Done right, thought leadership content is the single most brand-differentiating content marketing asset a company can produce. But it takes more than just having an opinion.

You know when you see a word so many times that it loses its meaning and looks incredibly weird? That’s what happened to the term “thought leadership.”

It’s been used so much by so many people to gesture toward so many different things that it’s become fuzzy, almost to the point of being useless. Everybody wants to "do thought leadership content" — but nobody seems to know exactly what that means.

And that’s a shame because hidden amid all that confusion is a style of content marketing that more brands should be learning to do well. In fact, if your brand is not producing thought leadership content, you are (and I say this with love) messing up.

The content marketing landscape is extremely crowded. But beyond that, the broader information landscape is super crowded. Like it or not, you and your brand are competing for your audience’s attention. Your opponent: the entire internet.

You need content that will help you win the battle for your audience’s attention, consideration, and, above all, loyalty. And that’s what thought leadership content is all about.

Editor's note: This article was originally published by Katie Parrott in July 2020 (read the original here). In April 2024, Ryan Baum updated and expanded it to reflect the evolving landscape of thought leadership content.

So, What Is Thought Leadership Content?

Thought leadership is a content approach that has deep roots in your unique perspective, experience, and expertise. 

That doesn't necessarily mean that it has to be completely original, but it has to belong to you and your brand in a way that is recognizably you. That’s what makes it credible, valuable, and interesting to your reader.

The biggest mistake brands make is thinking that thought leadership is a type of content, the same way that long-form blog articles or white papers or webinars are a type of content. It’s not a distribution channel either, like social media or SEO.

Instead, “thought leadership” is a long-term goal to work toward, which should influence everything from the topics you choose to your content approach — and often, even the formatting of each content piece.

“Thought leadership → tells people how to think, not what to do.” -

Jimmy Daly, CEO of Superpath and former VP Growth at Animalz (source)

The Benefits of Thought Leadership All Lead Back to Relationships

When you say you want to “do thought leadership,” what you're really articulating is the relationship you want your company to have with your space:

  • “I want our brand to be seen as a leading authority in our industry/discipline.”
  • “I want my audience to look to me as a source of relevant insights about the bigger-picture developments happening in our space.”
  • “I want us to be seen as pioneering voices our competitors envy (they should read the content and say, ‘Why didn't we write that?’).”

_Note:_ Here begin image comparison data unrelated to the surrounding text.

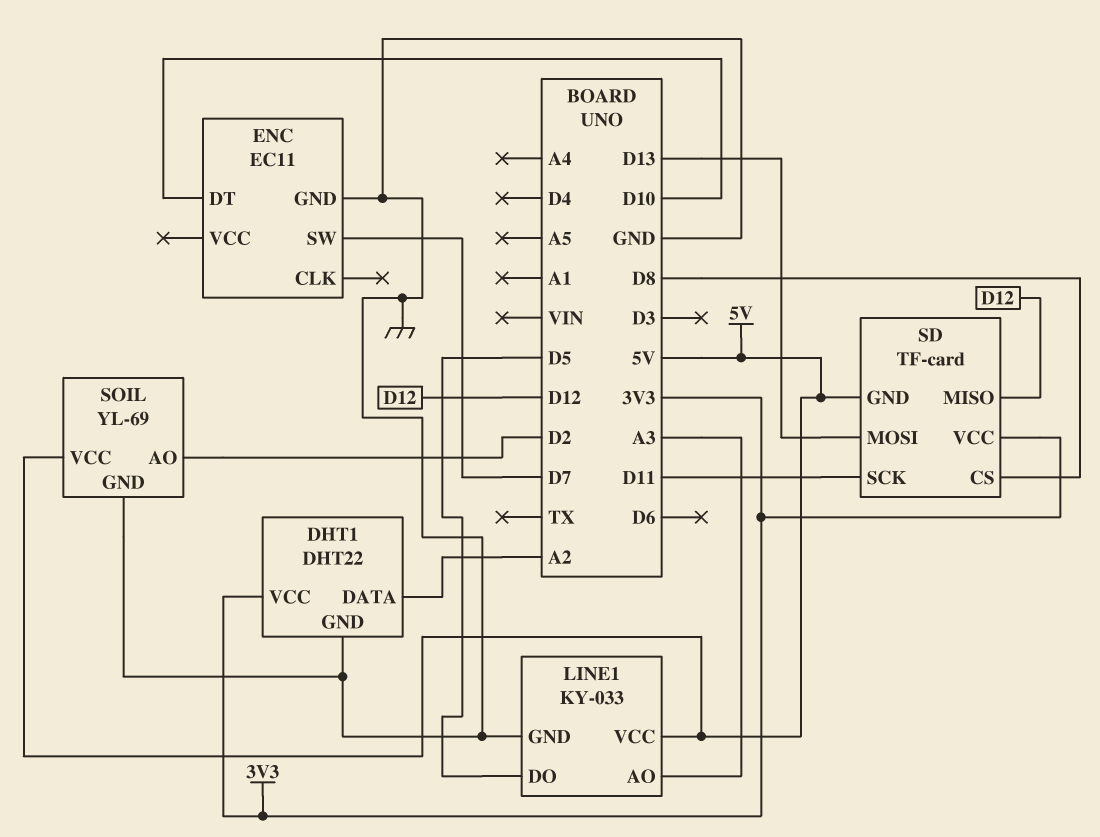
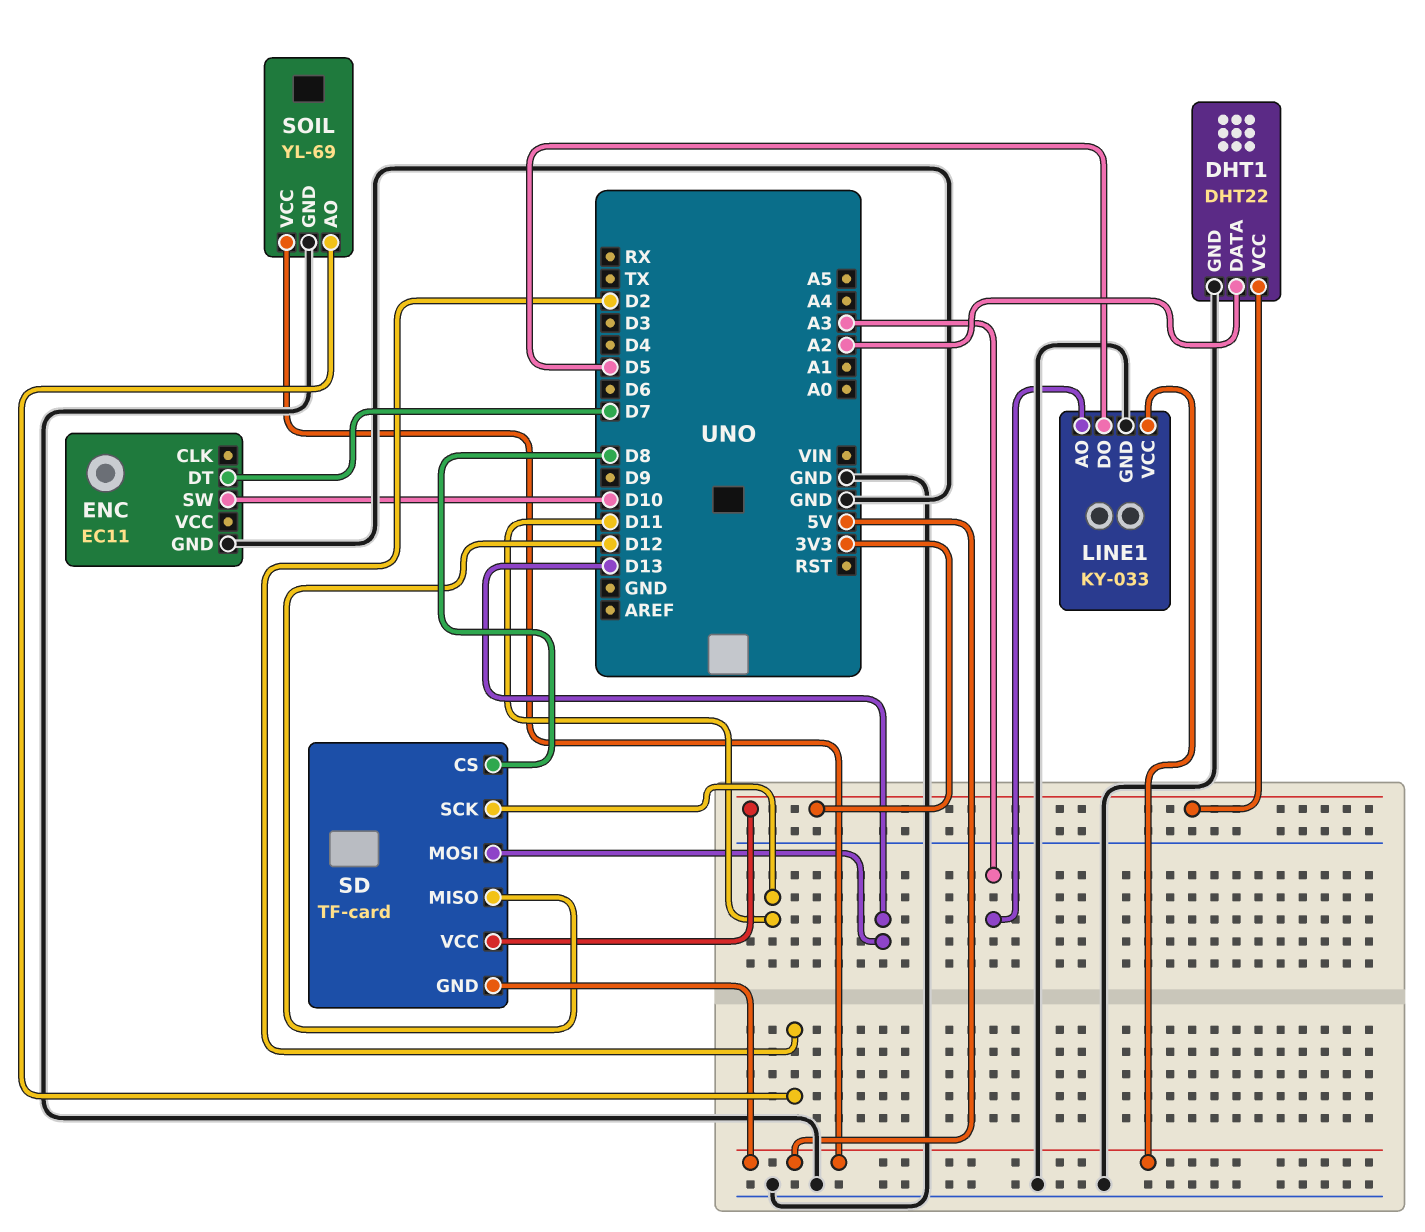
ENC pin DT: D10 -> D7
ENC pin SW: D7 -> D10

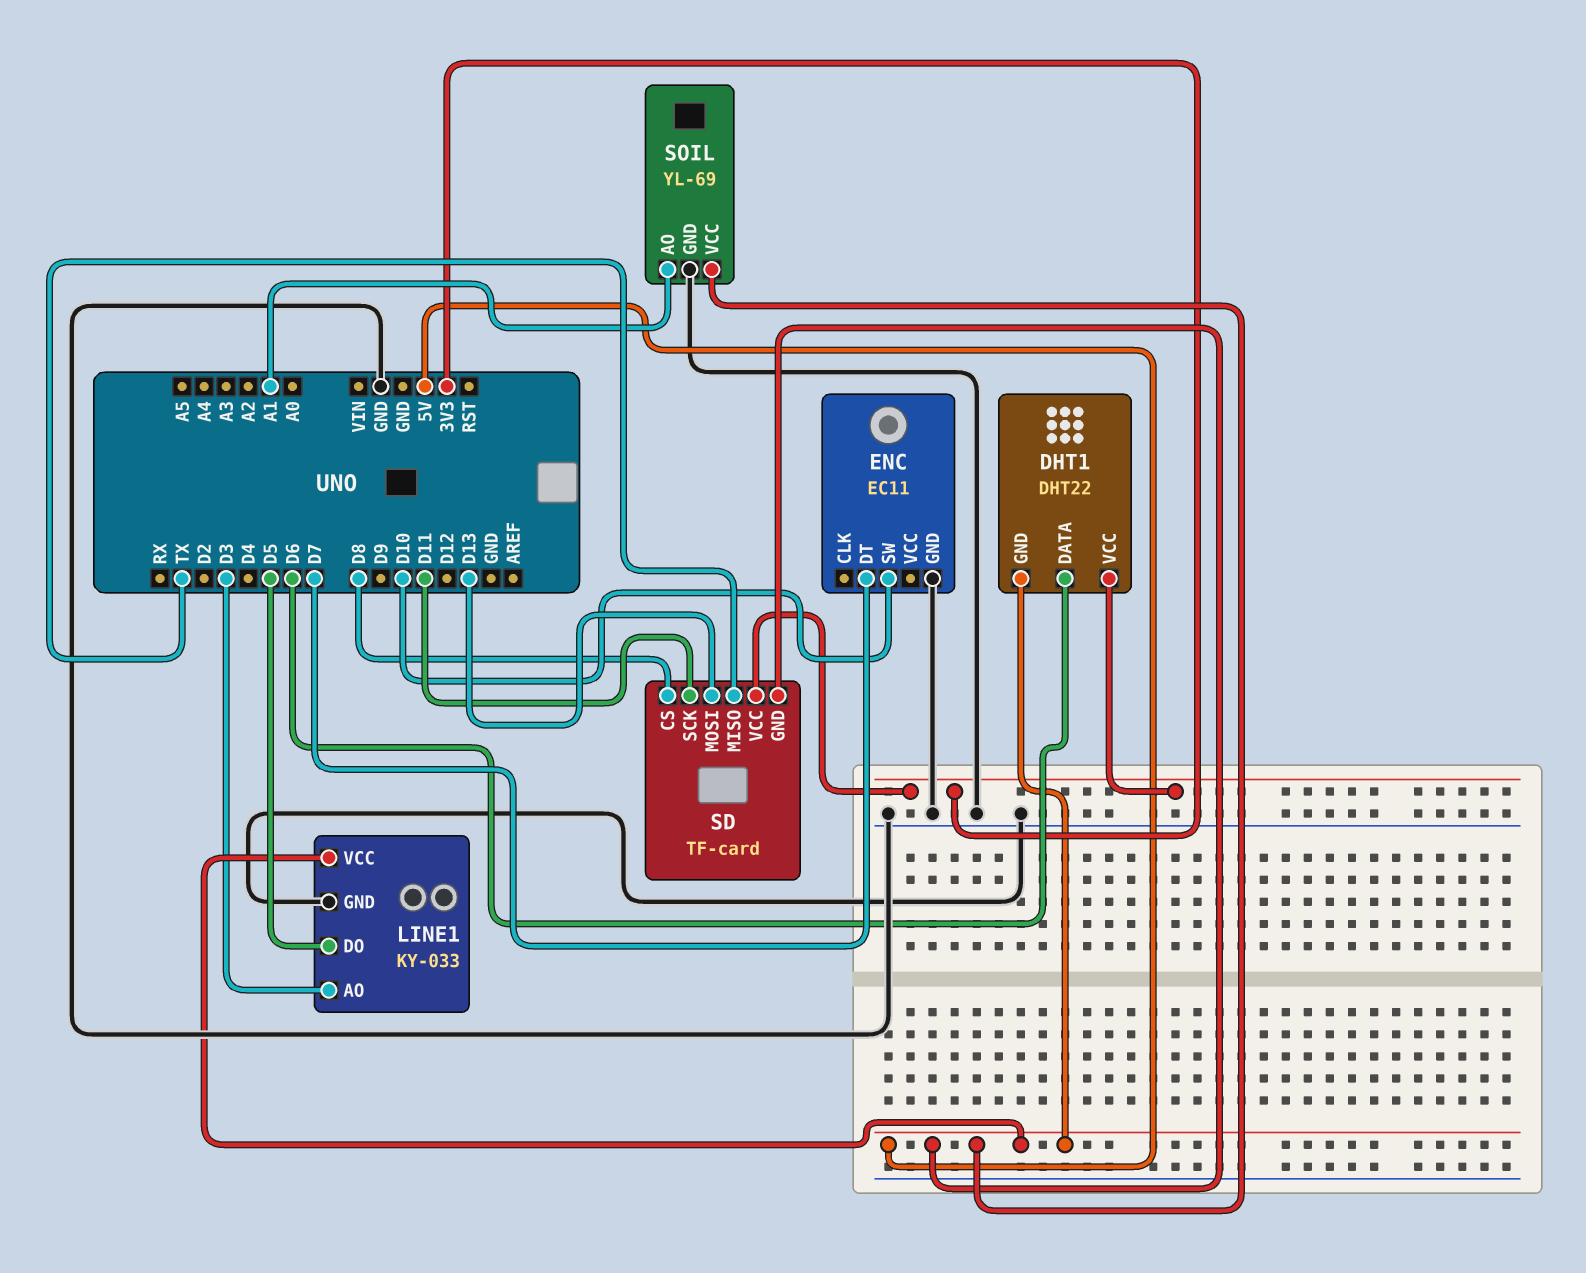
DHT1 pin DATA: A2 -> D6
DHT1 pin GND: GND -> 5V
LINE1 pin AO: A3 -> D3
SD pin MISO: D12 -> TX
SOIL pin AO: D2 -> A1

Now, some people reading that list may be saying, “So what? What is the actual value of shifting those perceptions?”

In the short term, thought leadership helps with lead generation by attracting the right potential customers to your perspective and product. And it pays off long-term by growing trust and brand awareness for your company.

But only if you publish high-quality content filled with truly valuable ideas at a pace consistent enough for your industry to sit up and take notice.

How to Become a Thought Leader: Share Perspective Freely, Provide Valuable Direction, Earn Industry Respect

“A thought leader is recognized by peers, customers and industry experts as someone who deeply understands the business they are in, the needs of their customers and the broader marketplace in which they operate. They have distinctively original ideas, unique points of view and new insights.” 

This widely attributed (but never precisely sourced) definition is from Joel Kurtzman. He coined the term in 1995, for the first issue of Strategy & Business — fittingly, one of the earliest thought leadership publications.

To become a thought leader, you need to have a unique perspective backed by the credibility of your experiences and expertise. And you need to share those ideas with your industry. That is your primary focus, because it’s in your control.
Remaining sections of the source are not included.